Chabanais · Charente
Le Marché du Jeudi
The Saturday market sets up in the square by eight o'clock. If you arrive at nine, the good mushrooms are already gone.
The Thursday market sets up in the square by eight o'clock. If you arrive at nine, the good mushrooms are already gone.
I learned this the hard way on my first Saturday. By the time I'd crossed the square with my coffee, the chanterelles were sold out and Monsieur Girard — who drives in from his farm outside Confolens — was packing up his remaining cèpes into a crate. He shook his head slowly when I asked if there were more.
"Faut venir tôt," he said. You have to come early.
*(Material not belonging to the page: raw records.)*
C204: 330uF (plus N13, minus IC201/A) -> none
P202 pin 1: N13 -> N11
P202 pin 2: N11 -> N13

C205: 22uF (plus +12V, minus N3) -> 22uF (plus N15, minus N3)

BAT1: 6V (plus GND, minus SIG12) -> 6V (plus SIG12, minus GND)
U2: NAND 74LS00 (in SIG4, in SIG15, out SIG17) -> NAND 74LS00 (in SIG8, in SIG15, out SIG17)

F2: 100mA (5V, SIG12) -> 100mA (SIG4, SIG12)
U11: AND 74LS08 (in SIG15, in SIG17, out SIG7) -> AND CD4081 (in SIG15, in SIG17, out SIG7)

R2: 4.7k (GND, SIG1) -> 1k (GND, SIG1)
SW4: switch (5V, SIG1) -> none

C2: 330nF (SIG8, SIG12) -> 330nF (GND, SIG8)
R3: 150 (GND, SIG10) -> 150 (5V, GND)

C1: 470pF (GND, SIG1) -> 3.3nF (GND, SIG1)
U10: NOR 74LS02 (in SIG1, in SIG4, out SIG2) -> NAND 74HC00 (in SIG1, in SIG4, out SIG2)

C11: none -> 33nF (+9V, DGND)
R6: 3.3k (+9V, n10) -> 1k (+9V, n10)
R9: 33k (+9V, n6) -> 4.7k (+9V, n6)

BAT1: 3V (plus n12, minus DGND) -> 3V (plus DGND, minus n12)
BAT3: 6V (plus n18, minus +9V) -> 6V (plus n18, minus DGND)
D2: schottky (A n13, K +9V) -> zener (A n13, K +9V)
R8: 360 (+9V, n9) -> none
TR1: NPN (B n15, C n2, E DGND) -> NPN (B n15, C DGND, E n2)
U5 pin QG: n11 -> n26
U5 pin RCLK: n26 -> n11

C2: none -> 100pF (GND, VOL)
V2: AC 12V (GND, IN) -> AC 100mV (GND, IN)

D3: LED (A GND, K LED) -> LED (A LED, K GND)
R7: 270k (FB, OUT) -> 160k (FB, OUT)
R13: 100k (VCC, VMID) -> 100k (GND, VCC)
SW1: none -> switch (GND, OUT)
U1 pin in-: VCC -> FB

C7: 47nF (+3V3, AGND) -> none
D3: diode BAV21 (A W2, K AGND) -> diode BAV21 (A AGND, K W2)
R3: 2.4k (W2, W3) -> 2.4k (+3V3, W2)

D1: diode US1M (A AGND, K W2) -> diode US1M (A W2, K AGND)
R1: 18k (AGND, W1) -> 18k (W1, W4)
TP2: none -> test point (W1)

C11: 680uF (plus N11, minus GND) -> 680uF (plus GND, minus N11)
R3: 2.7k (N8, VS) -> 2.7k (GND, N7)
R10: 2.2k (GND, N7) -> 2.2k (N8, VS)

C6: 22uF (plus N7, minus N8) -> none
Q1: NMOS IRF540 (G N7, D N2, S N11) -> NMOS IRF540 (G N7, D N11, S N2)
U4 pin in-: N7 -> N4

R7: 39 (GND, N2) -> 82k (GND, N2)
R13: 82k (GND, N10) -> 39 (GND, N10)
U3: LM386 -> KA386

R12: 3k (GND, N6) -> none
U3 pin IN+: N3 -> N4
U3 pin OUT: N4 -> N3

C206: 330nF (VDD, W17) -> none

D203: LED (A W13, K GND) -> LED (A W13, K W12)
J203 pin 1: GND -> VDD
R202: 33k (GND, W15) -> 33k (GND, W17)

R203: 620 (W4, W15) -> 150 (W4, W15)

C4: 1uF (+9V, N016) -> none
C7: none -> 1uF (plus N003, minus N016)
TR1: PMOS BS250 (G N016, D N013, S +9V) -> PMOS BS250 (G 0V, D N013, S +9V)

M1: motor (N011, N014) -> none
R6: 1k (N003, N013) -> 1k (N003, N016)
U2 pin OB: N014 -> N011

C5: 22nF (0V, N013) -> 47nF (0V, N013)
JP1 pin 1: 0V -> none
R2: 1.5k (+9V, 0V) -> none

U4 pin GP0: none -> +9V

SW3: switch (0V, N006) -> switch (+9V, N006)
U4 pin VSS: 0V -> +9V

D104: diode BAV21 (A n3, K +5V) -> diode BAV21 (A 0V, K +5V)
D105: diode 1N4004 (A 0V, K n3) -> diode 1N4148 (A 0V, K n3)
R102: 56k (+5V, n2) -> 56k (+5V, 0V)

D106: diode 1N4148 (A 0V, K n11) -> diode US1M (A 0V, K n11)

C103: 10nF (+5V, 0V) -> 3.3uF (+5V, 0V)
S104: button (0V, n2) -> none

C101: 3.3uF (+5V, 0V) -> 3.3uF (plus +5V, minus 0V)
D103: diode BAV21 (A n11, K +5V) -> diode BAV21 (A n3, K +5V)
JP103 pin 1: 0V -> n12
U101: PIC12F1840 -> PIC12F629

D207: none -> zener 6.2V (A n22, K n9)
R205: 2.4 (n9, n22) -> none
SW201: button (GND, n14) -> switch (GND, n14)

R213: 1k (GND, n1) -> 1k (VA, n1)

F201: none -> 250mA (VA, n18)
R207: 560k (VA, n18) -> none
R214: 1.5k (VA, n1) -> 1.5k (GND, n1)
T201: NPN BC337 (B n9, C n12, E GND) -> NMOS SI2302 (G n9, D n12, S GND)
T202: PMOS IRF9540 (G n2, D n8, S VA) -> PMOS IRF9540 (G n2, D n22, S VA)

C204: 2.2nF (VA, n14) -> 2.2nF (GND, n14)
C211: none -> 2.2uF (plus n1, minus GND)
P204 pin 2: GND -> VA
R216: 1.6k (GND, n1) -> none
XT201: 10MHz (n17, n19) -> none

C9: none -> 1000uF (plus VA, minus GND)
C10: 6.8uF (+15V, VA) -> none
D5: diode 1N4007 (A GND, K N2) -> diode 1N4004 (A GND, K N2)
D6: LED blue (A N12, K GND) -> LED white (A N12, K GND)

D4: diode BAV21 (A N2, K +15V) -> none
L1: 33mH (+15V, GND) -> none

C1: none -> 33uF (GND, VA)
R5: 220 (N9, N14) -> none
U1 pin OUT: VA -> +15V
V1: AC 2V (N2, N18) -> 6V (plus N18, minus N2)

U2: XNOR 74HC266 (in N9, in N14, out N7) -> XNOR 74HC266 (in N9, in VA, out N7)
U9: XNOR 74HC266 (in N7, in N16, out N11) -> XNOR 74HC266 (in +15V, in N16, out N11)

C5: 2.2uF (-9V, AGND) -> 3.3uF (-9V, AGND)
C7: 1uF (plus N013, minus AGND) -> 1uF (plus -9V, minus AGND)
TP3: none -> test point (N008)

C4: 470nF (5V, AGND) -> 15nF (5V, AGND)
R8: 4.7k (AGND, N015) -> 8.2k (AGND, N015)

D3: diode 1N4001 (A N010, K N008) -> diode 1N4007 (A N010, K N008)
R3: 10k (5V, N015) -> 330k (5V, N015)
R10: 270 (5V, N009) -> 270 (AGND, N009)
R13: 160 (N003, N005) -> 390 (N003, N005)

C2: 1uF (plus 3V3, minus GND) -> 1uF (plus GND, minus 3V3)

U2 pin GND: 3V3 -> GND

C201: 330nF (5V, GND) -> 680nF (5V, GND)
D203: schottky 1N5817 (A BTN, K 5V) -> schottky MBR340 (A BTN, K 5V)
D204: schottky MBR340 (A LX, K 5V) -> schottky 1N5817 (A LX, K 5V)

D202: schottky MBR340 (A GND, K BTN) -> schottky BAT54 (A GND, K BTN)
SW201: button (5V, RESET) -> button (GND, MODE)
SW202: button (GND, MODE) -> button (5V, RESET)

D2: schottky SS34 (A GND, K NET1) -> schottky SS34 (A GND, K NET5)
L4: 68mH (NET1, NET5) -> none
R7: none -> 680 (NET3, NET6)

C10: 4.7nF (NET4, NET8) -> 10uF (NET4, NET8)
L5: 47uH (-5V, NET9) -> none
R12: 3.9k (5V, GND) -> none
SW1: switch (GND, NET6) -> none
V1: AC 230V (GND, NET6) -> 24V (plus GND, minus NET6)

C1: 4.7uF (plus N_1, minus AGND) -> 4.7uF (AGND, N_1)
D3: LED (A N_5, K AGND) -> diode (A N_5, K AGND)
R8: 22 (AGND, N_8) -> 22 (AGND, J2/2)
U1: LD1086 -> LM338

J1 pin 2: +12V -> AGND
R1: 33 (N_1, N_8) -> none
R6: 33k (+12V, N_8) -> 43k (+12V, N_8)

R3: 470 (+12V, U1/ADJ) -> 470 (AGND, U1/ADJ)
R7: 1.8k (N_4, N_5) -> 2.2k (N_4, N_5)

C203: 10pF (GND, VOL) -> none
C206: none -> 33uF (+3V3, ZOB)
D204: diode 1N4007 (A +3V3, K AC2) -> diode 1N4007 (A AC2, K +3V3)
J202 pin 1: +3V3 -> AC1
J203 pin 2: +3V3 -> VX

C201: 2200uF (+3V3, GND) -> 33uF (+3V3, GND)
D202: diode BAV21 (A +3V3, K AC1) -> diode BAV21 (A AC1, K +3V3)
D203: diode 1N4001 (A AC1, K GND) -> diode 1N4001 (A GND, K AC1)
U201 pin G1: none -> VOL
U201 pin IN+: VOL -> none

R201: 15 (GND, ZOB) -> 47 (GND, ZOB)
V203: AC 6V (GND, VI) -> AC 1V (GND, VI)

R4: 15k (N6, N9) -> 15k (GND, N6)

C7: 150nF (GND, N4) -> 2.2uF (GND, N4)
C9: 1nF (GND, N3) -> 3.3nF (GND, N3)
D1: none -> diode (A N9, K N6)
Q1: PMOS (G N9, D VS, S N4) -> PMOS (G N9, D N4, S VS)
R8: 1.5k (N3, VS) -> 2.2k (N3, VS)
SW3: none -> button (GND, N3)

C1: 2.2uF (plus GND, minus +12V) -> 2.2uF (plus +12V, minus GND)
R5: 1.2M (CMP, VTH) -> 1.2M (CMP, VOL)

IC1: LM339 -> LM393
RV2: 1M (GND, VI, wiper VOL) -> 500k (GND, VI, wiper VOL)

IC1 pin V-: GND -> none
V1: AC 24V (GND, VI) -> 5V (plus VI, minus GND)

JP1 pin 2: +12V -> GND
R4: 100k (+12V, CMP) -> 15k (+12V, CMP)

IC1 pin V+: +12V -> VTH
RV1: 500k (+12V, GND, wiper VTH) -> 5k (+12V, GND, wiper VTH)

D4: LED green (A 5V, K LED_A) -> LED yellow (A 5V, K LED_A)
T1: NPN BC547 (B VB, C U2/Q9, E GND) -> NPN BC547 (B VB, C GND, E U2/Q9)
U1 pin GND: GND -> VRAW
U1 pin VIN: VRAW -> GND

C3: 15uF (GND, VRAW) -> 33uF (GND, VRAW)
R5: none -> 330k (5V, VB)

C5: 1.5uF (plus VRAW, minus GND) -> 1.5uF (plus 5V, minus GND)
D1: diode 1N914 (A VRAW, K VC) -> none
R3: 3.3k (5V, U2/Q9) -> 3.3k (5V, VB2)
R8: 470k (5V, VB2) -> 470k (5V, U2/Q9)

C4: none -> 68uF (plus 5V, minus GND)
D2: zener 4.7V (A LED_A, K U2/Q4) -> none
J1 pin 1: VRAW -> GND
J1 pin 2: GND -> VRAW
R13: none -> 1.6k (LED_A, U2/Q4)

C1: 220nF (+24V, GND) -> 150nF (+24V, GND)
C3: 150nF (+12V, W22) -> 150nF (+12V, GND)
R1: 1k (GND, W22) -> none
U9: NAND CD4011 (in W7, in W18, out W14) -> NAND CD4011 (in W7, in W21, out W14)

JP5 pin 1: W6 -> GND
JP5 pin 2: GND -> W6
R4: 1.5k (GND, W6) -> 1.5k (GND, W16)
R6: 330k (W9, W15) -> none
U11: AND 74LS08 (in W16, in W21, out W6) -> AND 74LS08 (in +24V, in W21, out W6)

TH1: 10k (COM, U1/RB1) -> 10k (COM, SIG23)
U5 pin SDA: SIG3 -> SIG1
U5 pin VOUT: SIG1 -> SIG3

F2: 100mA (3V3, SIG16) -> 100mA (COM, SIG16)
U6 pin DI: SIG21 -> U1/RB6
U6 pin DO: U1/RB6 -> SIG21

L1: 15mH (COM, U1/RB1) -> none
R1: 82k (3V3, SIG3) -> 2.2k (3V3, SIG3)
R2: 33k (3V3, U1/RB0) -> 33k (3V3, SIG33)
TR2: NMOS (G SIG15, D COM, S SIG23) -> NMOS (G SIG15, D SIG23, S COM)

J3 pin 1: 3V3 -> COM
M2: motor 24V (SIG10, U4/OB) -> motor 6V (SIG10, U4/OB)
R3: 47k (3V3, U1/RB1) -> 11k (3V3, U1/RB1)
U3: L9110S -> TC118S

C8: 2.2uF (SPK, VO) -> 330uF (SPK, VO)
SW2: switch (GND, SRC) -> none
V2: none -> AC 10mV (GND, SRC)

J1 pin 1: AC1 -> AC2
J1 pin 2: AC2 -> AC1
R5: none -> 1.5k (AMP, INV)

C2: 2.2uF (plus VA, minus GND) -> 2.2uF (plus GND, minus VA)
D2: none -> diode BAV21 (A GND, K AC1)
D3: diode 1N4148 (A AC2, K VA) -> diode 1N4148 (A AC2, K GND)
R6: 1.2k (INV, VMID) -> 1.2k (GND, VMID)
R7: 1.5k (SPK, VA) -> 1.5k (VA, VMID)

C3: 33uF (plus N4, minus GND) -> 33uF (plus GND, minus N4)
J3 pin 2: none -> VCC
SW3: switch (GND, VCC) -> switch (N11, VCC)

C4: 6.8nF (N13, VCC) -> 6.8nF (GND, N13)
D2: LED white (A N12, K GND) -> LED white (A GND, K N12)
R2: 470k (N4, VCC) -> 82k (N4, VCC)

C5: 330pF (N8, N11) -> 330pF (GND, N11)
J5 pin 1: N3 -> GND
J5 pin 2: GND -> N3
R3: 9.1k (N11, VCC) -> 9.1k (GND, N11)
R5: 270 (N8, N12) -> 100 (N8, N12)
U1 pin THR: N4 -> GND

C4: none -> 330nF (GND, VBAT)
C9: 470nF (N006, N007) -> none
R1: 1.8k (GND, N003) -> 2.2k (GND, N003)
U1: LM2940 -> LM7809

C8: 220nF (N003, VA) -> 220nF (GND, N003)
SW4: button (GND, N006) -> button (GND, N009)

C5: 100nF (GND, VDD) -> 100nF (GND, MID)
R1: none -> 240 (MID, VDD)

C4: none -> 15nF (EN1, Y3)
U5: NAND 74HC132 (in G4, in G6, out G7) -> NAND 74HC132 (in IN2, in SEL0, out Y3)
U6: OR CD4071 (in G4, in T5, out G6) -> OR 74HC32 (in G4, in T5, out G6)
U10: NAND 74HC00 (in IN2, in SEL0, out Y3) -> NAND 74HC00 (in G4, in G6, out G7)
The market fills the lower half of the main square. There are maybe fifteen stalls on a good week: vegetables, fruit, cheese from the Charente dairy farms, a butcher with a fold-out table, a woman who sells honey and confiture de châtaignes, and a couple of general traders with bolts of fabric and inexplicable quantities of kitchen tools.
The social density is remarkable for the size of the town. Everyone seems to know everyone else, and the market operates as much as a weekly meeting point as a place to buy food. Conversations run long. Transactions are unhurried. I try to listen carefully to the French around me and catch maybe a third of it — the accent here is softer than Parisian French, flatter, with a slight drawl on the vowels.
I bought potatoes, a wedge of tomme de Savoie (someone had brought it from further south), and a bunch of sunflowers because they were there. The flower vendor seemed pleased.
"Vous revenez samedi prochain?"
Yes, I'll be back next Saturday.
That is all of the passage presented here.